The first floor of the building was built as a grand 1,200-seat auditorium with a proscenium stage, and meeting rooms dedicated to student organizations. The second floor consisted of a U-shaped balcony and the Old Council Room, a gathering space for smaller organizations. The Old Council Room was repainted in 1945 as part of a minor renovation of the building that also included the opening of a student eatery called The Hoot on the west side. The ceiling was made from decorated plaster and dentils evoked the exterior neoclassical architectural style. The basement housed several offices and later a bicycle exchange, used bookshop, and student storage space. After the 1973 renovation, dishwashing equipment for the ACDC was housed upstairs, along with staff offices. The 2003 renovation saw the removal of this dishwashing equipment; instead, the second upstairs was repurposed as a multifunctional student space, in line with the original intentions for the building. The second story—called UpC—is now an open space capable of seating 600 people when chairs are added; it also features multimedia equipment and a third-floor mezzanine that, until 2015, housed the UpC Cafe.

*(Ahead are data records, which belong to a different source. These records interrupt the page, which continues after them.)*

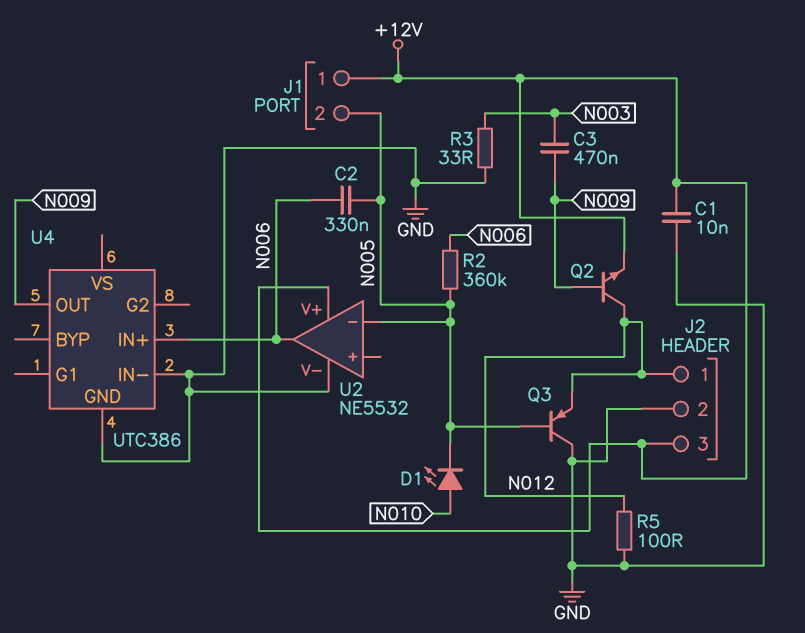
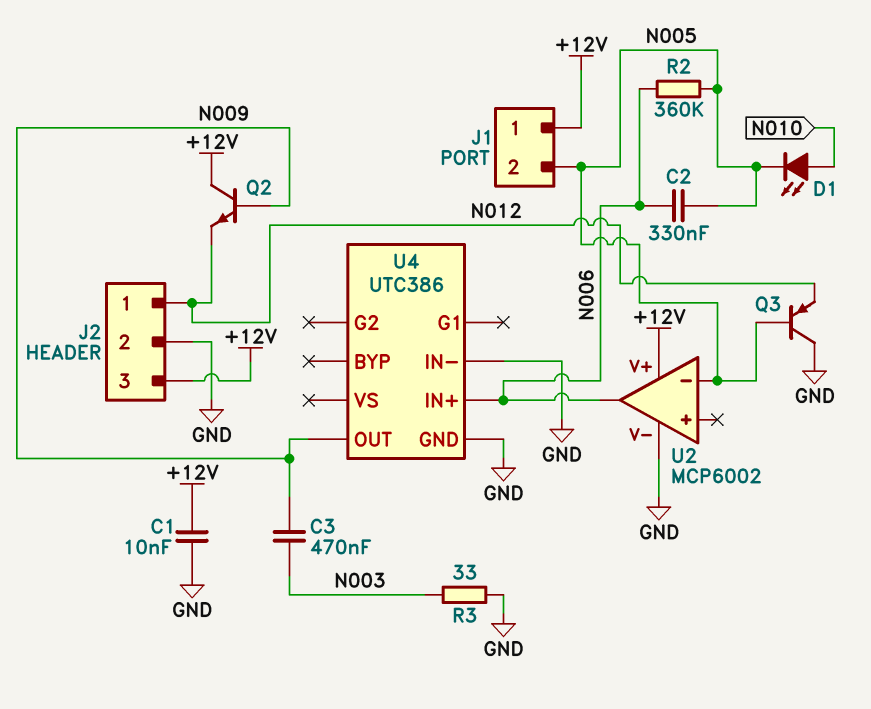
Q2: NPN (B N009, C N012, E +12V) -> NPN (B N009, C +12V, E N012)
R5: 100 (GND, N012) -> none
U2: NE5532 -> MCP6002

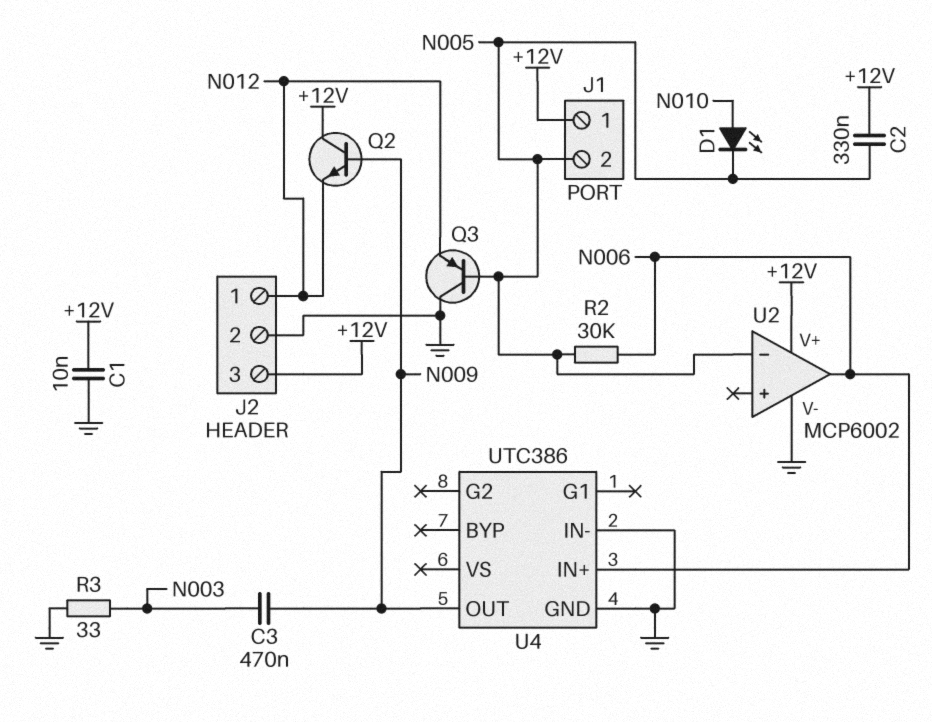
C2: 330nF (N005, N006) -> 330nF (+12V, N005)
R2: 360k (N005, N006) -> 30k (N005, N006)

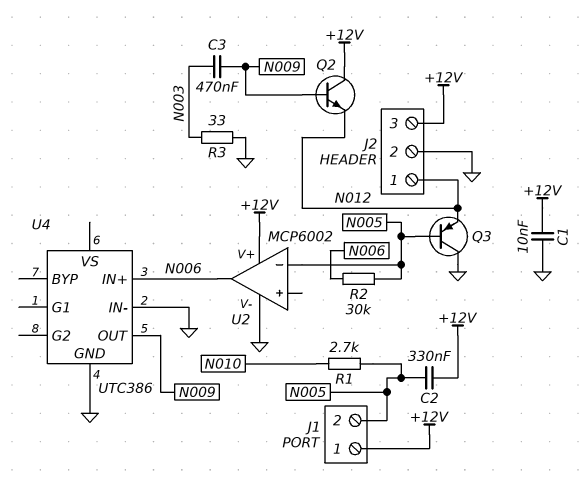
D1: LED (A N010, K N005) -> none
R1: none -> 2.7k (N005, N010)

Historically, the structure was used by and for student organizations. Formerly housed in the Calisthenium and Riding Academy and later the Alumnae Gymnasium, the Philaletheis Society moved into the Students' Building upon its opening and began to use the space for its theatrical performances. The junior prom, lectures from a wide array of speakers, and faculty-led skits all took place beneath the building's roof. Vassar's yearbook, the Vassarion, as well as its weekly newspaper, The Miscellany News, were also headquartered in the Students' Building. An annual Christmas party, complete with students clad as reindeer pulling a sled on which sat political science professor Charles Gordon Post dressed as Santa Claus, once occurred within the building as well.